"It's a real pretty, little black and white striped mosquito, but it's a real vicious biter; it'll bite even in the heat of the day," Dr. Jon Gelhaus of the Academy of Natural Sciences said.
Dr. Gelhaus, an entomologist who is putting together this year's BugFest at the Academy of Natural Sciences, says Asian Tiger mosquitoes are small, they quickly swarm, they are just as likely to bite during the day as they are at night, and they need very little water to breed.
"A small, little container that might have a half inch of water in it, well, within a week or so that can have mosquito larvae developing in it," Gelhaus said.
We spoke with some people in Chestnut Hill who say the tiny black and white bugs only add to the misery that comes with mosquito season.
"They have been pretty nasty this summer. The humidity is definitely taking its toll on everyone, bugs included," Erin Sweeney of Ambler said.
"A lot of wetness in the air, you can really feel it. A lot of bugs so it's hard to be outside," Kim Griffin of Mt. Airy said.
The only upside is that Asian Tiger mosquitoes are less likely to make you sick than other mosquito species.

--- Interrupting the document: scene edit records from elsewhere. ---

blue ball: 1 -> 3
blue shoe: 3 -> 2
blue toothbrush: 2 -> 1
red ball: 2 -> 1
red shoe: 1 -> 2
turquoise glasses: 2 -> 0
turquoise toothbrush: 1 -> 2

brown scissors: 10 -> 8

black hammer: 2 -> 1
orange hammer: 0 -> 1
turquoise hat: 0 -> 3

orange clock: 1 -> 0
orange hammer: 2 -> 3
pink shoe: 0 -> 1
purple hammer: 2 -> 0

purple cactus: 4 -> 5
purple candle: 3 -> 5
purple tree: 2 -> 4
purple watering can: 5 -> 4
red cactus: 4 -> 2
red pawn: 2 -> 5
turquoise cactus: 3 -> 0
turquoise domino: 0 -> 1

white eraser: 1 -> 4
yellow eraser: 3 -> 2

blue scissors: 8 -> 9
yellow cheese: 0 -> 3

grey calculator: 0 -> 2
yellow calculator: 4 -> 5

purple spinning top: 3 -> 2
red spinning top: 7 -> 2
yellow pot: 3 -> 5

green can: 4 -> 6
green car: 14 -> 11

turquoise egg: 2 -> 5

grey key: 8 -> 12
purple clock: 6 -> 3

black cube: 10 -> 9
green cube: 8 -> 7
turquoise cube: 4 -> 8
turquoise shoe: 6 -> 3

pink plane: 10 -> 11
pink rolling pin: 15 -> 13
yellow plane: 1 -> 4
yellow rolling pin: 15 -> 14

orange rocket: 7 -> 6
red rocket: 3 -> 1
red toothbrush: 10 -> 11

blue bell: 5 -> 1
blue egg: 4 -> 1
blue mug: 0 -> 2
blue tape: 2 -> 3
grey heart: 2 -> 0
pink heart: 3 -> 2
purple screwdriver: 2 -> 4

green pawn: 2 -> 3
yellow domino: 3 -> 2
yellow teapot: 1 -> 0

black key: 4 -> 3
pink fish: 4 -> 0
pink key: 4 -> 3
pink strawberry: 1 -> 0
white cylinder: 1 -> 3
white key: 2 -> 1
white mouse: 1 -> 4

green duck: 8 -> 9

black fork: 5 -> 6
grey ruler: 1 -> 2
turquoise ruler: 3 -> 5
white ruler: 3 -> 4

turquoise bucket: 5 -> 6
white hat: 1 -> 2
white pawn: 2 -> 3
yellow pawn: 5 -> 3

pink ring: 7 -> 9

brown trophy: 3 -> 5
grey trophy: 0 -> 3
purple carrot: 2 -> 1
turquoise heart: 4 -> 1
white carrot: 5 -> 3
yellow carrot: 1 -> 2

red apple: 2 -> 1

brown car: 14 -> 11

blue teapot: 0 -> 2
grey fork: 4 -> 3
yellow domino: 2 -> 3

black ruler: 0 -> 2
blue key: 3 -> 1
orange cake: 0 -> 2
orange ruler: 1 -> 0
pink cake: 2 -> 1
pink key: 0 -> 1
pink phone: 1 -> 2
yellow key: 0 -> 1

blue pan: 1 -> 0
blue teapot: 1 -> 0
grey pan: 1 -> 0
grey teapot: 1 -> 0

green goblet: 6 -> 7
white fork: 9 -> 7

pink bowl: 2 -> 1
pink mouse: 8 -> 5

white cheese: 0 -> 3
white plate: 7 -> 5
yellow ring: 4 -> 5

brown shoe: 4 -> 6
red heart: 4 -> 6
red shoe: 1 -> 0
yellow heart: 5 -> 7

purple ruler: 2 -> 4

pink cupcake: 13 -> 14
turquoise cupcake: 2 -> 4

"The Asian Tiger mosquito doesn't appear to be such a good vector with [West Nile Virus], but it's just a really bad problem biter," Gelhaus said.
No one is really certain how they got here from Eastern Asia, but they probably hitched a ride to the U.S. on cargo ships.
As far as keeping them at the bay, the advice stays the same: minimizing standing water on your property and invest in bug spray.